O GB30 requer uma agulha mais longa (50-75mm) para atingir a profundidade do músculo piriforme. A sensação de deqi — distensão, peso ou irradiação leve pela coxa posterior — é esperada e indica que a agulha está na posição correta. Não é necessariamente dolorosa, mas é uma sensação mais intensa que em pontos superficiais. A maioria dos pacientes tolera bem e relata que a sensação, embora intensa, é claramente diferente de "dor" — é mais uma pressão ou calor irradiando pela coxa.

A cirurgia existe (neurólise do nervo ciático e tenotomia do piriforme) mas é rara e reservada para casos muito selecionados: síndrome do piriforme confirmada por bloqueio diagnóstico positivo, refratária a múltiplos tratamentos conservadores incluindo pelo menos duas infiltrações guiadas, com duração maior que 12 meses e impacto severo na qualidade de vida. Para a grande maioria dos pacientes, o tratamento conservador com acupuntura, alongamentos e eventual infiltração é suficiente.

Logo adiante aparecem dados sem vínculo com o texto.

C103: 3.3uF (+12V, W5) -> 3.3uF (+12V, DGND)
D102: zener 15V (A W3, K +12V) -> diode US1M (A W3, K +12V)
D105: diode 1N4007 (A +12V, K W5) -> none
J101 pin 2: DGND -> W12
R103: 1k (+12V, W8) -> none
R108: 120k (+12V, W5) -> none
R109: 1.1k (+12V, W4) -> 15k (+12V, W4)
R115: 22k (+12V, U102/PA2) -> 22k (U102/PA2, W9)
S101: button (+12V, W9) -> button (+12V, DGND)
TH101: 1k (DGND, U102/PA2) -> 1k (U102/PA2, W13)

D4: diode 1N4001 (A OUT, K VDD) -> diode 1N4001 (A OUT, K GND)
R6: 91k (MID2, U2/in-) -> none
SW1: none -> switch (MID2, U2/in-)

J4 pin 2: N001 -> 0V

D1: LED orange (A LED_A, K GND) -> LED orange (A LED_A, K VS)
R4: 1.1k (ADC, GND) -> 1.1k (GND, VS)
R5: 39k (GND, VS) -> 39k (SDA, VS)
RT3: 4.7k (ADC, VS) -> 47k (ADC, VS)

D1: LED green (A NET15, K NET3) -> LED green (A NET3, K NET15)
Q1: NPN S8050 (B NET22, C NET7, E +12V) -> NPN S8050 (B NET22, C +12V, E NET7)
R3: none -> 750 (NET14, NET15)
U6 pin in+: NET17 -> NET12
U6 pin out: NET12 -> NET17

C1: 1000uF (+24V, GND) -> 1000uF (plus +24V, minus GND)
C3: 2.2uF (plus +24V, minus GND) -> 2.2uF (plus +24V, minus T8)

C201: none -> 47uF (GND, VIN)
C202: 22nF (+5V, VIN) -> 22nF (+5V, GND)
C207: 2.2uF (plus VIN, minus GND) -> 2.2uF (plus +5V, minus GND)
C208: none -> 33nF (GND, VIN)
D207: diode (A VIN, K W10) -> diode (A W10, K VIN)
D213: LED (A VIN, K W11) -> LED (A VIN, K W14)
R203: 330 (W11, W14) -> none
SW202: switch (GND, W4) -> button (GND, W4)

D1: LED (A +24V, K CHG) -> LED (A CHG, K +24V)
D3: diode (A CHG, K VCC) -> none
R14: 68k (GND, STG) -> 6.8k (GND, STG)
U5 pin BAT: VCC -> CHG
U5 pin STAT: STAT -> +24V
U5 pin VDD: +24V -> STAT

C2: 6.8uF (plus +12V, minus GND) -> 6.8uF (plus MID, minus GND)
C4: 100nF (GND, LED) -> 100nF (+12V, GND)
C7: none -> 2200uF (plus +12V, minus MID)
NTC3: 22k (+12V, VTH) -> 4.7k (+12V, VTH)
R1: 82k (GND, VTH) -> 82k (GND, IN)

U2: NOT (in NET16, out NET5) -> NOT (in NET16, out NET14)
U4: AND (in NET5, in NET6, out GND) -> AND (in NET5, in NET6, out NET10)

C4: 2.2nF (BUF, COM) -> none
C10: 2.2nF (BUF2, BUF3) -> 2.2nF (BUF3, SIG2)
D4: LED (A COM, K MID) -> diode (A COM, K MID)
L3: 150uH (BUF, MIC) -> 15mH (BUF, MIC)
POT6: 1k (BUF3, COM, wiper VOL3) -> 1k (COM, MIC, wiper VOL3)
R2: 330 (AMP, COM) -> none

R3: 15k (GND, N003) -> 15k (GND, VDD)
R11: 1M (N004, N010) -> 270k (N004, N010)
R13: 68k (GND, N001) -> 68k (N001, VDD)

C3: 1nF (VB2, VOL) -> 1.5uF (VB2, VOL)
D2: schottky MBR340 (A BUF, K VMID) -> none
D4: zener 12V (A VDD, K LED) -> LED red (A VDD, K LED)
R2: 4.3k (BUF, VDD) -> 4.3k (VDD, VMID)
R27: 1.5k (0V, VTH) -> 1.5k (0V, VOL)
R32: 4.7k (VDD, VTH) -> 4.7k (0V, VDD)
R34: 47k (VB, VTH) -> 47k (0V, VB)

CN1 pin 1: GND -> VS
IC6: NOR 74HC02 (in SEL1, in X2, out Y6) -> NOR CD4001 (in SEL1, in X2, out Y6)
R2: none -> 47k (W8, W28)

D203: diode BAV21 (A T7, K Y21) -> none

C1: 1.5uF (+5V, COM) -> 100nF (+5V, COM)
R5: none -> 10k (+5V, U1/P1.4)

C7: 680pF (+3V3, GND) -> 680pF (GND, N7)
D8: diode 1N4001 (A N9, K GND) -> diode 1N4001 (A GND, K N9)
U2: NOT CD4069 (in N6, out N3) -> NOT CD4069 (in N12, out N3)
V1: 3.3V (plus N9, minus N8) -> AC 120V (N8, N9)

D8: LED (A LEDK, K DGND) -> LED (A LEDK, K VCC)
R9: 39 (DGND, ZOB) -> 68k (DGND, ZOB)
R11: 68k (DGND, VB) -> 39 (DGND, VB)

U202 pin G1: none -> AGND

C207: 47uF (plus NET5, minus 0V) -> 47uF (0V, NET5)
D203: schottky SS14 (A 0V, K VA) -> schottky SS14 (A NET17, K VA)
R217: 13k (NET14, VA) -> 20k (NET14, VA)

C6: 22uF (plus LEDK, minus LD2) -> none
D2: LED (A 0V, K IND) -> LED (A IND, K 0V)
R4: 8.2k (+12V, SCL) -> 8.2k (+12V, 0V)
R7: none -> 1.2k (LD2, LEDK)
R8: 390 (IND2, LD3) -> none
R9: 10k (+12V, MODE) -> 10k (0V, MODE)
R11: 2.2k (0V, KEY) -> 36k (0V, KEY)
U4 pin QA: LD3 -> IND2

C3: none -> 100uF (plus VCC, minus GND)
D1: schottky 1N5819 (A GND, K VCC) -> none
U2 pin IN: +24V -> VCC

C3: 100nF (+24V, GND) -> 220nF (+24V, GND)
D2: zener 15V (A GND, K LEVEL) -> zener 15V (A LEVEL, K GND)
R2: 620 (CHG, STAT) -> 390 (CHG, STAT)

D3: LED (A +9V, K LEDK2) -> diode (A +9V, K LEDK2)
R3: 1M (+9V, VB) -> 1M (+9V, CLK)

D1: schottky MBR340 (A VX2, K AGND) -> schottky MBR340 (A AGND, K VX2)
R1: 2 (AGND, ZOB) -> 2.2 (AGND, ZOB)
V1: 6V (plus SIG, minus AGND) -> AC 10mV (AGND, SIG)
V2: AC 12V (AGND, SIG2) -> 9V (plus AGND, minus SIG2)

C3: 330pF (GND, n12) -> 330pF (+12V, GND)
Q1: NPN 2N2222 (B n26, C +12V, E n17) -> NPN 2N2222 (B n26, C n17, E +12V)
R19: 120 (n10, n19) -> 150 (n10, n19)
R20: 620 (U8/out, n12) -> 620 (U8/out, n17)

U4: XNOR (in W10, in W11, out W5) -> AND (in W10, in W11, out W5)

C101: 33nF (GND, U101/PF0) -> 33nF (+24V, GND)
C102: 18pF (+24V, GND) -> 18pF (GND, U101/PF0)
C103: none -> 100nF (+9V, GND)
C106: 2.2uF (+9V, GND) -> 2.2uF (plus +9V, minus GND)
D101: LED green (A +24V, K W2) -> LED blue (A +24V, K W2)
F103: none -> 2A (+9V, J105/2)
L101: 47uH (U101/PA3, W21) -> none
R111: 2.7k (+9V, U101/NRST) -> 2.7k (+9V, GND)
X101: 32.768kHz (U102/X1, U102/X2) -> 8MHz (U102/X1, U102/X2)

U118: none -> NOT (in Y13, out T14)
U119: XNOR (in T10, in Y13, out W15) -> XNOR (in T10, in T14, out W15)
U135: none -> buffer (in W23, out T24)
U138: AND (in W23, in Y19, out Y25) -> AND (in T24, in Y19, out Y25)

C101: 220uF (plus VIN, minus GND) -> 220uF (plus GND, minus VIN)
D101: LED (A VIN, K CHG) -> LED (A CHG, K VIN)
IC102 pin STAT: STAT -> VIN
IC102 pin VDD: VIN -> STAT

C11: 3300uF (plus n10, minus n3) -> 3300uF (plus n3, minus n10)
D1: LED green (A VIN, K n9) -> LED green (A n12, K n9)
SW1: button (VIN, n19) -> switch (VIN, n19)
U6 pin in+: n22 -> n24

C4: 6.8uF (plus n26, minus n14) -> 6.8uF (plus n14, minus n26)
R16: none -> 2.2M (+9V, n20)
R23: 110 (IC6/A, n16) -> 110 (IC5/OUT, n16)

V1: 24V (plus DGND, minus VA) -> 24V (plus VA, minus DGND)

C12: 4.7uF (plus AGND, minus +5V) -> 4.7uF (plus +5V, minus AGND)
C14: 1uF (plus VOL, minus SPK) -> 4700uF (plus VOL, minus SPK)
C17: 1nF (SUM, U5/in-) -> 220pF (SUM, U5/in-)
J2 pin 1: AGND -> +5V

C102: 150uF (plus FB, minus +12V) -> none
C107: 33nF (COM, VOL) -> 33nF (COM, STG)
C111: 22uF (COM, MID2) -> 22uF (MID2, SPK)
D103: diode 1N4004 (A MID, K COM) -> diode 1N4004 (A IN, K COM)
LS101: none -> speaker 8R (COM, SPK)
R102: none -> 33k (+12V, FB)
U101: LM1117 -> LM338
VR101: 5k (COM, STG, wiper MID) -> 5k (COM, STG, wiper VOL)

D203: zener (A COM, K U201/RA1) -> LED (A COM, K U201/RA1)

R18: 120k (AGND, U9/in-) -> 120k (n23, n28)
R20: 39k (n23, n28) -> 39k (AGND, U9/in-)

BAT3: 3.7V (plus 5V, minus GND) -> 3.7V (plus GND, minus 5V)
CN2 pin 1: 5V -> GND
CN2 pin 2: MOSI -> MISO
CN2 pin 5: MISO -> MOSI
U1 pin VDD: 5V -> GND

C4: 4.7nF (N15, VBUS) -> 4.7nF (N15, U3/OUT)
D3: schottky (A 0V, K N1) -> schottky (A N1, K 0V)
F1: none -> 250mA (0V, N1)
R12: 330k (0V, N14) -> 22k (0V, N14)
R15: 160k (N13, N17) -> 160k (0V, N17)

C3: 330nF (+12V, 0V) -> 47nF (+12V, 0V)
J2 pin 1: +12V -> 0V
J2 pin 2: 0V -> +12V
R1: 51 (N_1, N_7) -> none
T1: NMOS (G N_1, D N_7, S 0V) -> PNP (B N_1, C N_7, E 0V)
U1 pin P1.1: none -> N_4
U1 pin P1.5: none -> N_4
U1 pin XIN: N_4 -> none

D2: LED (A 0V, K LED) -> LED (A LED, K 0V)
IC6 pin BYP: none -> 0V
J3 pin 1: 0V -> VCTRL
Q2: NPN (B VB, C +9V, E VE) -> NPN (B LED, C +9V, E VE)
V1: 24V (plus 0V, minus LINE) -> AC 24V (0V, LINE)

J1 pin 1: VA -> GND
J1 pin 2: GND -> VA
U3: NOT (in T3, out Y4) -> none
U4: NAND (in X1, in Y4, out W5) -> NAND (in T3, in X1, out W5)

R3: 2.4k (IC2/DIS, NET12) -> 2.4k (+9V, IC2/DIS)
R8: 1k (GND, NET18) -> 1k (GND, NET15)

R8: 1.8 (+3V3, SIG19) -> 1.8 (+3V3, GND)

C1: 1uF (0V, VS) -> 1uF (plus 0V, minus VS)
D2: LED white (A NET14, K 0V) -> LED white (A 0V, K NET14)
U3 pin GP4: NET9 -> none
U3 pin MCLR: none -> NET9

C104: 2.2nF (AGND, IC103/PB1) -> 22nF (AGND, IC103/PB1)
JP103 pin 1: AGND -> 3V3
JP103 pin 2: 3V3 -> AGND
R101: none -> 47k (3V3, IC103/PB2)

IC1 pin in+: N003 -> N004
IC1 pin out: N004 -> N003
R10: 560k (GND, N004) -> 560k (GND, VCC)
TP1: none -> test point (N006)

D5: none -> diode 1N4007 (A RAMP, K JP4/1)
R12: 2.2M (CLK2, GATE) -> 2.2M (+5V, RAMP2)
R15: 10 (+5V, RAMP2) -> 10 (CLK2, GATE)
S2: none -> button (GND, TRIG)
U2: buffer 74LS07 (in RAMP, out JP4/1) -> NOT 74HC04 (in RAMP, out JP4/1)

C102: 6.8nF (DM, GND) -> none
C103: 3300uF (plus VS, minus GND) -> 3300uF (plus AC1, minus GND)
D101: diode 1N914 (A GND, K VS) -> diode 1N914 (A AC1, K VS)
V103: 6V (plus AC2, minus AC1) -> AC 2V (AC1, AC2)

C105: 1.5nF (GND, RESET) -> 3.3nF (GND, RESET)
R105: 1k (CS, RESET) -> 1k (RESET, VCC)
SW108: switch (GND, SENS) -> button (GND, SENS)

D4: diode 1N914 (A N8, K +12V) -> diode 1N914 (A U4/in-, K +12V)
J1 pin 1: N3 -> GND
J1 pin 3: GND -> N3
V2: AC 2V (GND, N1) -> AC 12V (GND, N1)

A síndrome glútea profunda é um conceito mais abrangente que inclui a síndrome do piriforme como sua forma mais comum, mas também outras causas de compressão do nervo ciático no espaço infrapiriforme (síndrome do gêmeo-obturador, fibrose de bandas fibrosas pós-traumáticas). A síndrome do piriforme se refere especificamente ao envolvimento do músculo piriforme. Na prática clínica, os termos são frequentemente usados de forma intercambiável, mas a distinção é relevante para casos refratários que podem se beneficiar de investigação mais detalhada.